17 de junio de 2026

Superávit comercial en caída: la generación de divisas se complica y pone en riesgo el plan económico

Pese a que julio registró un superávit mensual de US$ 988 millones, el mayor del año, la tendencia de fondo alarma a analistas y genera dudas sobre la sostenibilidad del plan económico.

El superávit de la balanza comercial argentina, uno de los pilares del actual esquema económico, comienza a mostrar señales de debilitamiento. Según el Monitor Comex Argentino de la Cámara de Exportadores (CERA), entre enero y julio de 2025 el saldo positivo acumulado alcanzó los US$ 3.750 millones, lo que representa una caída del 69% interanual frente a los US$ 12.201 millones del mismo período de 2024.

La reducción del excedente comercial se explica principalmente por la disparidad entre exportaciones e importaciones. Mientras las ventas al exterior crecieron apenas un 4,6% interanual en los primeros siete meses del año, las compras externas se dispararon un 31,7%.
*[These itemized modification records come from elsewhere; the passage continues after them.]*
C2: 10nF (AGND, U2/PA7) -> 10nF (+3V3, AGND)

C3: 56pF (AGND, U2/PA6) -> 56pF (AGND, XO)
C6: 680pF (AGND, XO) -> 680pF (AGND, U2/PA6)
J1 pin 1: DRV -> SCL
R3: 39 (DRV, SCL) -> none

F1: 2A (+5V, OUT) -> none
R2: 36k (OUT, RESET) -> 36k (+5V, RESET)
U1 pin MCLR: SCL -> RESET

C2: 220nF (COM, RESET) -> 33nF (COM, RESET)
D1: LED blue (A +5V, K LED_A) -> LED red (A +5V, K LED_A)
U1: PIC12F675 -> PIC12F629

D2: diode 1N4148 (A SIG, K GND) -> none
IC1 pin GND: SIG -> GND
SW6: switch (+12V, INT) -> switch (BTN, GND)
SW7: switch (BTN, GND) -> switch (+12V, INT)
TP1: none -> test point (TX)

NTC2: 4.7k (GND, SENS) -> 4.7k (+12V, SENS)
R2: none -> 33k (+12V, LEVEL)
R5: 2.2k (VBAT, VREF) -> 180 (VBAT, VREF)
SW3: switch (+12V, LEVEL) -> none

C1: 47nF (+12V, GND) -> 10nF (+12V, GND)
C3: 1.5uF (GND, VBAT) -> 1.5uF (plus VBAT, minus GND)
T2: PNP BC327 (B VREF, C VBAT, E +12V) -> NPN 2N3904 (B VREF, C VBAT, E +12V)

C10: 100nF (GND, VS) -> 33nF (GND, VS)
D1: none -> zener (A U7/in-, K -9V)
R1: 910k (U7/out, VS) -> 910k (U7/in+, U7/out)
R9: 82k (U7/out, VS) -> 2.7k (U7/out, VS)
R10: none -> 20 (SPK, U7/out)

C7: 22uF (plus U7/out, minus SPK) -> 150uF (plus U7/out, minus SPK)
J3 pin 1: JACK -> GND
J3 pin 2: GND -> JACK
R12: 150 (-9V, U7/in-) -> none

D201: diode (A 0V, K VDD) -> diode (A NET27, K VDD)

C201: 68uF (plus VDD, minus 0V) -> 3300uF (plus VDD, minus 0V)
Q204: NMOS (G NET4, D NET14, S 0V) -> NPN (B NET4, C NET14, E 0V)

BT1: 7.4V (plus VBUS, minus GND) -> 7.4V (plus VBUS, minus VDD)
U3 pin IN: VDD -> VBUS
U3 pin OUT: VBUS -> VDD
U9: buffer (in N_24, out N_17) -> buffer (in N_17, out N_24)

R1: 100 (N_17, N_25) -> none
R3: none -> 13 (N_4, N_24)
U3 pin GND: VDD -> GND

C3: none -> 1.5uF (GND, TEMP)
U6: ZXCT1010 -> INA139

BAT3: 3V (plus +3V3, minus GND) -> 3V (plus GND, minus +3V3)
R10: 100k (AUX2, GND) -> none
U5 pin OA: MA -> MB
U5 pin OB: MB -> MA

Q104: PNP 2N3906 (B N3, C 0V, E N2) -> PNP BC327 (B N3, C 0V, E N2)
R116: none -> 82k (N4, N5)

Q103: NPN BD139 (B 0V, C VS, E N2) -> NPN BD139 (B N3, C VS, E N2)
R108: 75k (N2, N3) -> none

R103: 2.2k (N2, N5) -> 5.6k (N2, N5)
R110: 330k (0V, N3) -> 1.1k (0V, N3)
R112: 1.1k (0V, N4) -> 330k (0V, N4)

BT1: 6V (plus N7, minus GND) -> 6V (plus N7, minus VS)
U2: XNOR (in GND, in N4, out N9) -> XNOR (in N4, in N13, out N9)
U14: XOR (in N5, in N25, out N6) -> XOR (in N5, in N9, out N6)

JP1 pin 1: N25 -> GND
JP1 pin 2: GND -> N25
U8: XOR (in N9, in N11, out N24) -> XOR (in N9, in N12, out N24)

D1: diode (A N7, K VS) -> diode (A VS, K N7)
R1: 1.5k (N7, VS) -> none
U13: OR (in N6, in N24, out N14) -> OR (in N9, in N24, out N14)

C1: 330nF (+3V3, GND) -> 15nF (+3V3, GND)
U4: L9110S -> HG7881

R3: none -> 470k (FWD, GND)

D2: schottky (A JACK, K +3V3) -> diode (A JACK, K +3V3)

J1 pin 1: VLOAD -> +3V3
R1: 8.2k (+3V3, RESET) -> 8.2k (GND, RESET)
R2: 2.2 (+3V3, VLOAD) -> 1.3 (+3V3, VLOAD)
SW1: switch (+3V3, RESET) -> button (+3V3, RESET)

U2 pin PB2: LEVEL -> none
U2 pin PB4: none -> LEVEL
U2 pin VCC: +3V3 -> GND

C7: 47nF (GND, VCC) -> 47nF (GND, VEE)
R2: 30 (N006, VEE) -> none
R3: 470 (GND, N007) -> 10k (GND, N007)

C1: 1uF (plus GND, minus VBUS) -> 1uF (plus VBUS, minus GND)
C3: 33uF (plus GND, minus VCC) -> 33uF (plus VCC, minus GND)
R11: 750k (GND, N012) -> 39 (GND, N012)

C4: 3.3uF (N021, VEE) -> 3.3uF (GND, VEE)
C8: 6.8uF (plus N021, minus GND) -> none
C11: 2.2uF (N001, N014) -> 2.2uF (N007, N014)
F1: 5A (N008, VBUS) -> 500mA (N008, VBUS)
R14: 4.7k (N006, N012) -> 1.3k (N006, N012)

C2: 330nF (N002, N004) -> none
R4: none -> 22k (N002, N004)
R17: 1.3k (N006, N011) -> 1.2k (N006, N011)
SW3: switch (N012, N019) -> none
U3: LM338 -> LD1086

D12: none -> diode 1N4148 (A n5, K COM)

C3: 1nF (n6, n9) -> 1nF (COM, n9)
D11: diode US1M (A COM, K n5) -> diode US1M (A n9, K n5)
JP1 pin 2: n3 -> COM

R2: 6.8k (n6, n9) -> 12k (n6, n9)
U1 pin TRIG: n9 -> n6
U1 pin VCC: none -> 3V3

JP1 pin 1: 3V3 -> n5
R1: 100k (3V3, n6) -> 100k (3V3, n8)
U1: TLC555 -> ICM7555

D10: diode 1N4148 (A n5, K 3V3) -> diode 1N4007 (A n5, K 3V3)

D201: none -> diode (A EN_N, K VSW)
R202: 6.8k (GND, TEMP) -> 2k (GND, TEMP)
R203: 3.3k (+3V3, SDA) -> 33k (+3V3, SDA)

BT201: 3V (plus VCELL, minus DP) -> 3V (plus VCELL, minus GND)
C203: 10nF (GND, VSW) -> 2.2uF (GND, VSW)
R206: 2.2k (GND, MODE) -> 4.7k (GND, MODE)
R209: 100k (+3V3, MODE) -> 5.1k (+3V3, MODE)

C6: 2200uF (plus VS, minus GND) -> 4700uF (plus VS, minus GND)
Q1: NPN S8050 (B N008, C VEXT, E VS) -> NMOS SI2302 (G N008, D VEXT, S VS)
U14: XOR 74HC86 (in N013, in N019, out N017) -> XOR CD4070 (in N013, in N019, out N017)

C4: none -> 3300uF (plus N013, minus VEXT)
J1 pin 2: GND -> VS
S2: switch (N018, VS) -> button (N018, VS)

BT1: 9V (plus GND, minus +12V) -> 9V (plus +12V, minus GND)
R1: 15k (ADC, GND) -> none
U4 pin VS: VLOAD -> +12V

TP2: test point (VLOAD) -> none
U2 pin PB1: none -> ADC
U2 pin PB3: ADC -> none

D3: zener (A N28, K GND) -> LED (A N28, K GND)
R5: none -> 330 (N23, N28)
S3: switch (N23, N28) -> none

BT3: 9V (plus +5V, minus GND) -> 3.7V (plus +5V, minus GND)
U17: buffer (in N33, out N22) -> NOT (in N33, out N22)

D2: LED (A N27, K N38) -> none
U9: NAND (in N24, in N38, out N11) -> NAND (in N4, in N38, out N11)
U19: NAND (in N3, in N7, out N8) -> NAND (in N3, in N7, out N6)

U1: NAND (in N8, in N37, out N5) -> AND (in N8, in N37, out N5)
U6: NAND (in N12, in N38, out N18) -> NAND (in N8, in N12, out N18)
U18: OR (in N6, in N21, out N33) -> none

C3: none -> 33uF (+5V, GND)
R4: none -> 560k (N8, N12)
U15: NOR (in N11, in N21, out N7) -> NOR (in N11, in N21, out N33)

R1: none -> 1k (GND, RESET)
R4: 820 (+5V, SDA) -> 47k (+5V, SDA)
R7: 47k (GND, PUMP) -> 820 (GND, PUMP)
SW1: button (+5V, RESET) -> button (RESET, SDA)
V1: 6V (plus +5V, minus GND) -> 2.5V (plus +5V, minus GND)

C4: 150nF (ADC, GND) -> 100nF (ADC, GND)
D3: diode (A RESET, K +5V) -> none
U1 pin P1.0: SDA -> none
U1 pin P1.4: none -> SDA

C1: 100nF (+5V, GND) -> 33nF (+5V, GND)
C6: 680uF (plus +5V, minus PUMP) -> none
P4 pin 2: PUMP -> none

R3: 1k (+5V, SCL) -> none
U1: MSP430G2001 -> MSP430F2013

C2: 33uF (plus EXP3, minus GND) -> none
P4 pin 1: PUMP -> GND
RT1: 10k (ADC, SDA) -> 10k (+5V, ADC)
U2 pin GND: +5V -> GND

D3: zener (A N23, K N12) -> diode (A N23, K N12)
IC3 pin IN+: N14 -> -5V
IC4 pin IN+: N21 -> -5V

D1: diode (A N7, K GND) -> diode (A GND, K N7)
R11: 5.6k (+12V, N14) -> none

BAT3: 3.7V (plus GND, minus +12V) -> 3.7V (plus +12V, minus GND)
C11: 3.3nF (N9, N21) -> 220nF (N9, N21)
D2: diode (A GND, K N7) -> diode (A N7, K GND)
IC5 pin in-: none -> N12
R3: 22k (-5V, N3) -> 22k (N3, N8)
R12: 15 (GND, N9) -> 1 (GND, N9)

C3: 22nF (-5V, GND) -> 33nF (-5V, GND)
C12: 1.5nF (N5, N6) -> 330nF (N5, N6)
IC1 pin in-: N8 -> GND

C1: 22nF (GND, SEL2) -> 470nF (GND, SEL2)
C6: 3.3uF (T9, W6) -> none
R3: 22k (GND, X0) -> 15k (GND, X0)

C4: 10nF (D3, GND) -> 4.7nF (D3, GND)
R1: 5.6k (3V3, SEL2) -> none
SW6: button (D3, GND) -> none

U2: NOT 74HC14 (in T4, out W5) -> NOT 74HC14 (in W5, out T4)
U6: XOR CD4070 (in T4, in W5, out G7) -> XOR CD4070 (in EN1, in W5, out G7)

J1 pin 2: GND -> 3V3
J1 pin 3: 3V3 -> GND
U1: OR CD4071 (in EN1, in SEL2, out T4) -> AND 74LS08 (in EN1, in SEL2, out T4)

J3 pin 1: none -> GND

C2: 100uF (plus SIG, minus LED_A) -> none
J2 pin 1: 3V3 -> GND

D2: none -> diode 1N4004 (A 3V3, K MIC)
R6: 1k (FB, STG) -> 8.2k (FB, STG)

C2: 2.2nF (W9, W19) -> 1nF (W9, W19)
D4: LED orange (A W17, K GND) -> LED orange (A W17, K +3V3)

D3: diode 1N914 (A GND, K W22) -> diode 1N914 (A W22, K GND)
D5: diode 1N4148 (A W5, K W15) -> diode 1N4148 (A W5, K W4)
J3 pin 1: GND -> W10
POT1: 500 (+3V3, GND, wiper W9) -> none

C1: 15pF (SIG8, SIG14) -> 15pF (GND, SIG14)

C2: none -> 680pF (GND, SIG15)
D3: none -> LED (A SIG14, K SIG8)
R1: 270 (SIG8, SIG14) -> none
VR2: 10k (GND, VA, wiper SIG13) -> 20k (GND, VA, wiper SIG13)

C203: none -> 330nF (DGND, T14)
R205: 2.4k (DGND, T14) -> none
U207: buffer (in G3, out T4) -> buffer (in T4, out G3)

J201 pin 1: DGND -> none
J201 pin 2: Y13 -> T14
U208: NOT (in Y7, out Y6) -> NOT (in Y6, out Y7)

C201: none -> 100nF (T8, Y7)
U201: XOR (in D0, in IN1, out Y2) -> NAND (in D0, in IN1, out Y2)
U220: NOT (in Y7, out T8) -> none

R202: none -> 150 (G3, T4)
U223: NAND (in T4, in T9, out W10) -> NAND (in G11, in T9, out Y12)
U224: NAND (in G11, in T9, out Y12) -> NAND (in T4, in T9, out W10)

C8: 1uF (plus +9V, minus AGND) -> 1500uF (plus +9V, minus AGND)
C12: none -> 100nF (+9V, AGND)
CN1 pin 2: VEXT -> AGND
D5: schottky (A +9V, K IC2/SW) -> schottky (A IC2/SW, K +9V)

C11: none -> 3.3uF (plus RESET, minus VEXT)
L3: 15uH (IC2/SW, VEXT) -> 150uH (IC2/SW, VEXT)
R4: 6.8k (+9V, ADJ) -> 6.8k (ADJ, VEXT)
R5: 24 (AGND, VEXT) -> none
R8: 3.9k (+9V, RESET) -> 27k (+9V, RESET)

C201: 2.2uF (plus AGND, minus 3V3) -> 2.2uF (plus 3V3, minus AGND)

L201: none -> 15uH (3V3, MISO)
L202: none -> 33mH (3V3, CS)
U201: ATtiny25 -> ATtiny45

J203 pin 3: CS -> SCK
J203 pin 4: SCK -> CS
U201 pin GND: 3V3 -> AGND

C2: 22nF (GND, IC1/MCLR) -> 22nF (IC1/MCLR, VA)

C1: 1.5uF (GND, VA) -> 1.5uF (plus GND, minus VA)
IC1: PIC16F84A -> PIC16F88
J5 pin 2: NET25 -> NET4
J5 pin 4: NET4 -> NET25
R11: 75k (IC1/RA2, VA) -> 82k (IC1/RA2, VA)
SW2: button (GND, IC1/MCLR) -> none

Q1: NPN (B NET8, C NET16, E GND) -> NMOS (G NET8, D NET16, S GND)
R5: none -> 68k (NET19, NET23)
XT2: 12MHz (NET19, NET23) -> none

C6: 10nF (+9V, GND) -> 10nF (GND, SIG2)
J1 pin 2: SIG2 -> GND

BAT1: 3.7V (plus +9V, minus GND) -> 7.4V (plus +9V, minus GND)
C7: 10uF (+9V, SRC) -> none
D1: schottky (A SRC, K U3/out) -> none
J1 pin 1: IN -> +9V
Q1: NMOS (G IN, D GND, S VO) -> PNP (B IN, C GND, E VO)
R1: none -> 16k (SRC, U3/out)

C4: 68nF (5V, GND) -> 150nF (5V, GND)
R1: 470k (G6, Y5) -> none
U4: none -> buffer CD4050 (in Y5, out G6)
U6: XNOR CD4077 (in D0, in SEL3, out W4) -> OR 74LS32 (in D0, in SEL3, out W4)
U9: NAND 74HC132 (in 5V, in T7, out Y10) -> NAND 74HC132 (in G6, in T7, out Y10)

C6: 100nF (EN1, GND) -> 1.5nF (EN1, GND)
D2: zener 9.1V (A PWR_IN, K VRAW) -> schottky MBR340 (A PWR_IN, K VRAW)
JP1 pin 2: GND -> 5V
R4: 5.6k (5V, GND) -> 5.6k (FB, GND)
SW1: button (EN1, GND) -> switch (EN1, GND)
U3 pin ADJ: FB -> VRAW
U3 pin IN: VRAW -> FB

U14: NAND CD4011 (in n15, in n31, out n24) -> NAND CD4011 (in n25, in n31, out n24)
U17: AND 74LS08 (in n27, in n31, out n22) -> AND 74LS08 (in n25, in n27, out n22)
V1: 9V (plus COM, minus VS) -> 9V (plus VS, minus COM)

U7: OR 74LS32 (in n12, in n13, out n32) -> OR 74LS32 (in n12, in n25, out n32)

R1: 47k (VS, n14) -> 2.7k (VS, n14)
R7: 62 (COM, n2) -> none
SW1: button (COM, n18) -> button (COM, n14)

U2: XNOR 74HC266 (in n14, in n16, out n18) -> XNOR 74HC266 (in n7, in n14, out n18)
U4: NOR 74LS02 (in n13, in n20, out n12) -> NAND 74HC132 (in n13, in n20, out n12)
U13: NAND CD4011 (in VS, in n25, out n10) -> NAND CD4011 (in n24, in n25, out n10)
El aumento de importaciones fue impulsado por vehículos de pasajeros (+146,4%), bienes de capital (+42,7%) y bienes de consumo (+39,3%), reflejando tanto una reactivación de la demanda interna como una creciente dependencia de divisas extranjeras.

El complejo agroindustrial continúa siendo el motor exportador del país, con maíz en grano, harina y pellets de soja y aceite de soja en bruto como los principales productos. Sin embargo, los sectores energéticos muestran un alivio coyuntural pero limitado: en julio, el superávit de combustibles y energía alcanzó solo US$ 122 millones, producto de una caída simultánea en exportaciones e importaciones, que no alcanza a compensar la presión de otros rubros importadores.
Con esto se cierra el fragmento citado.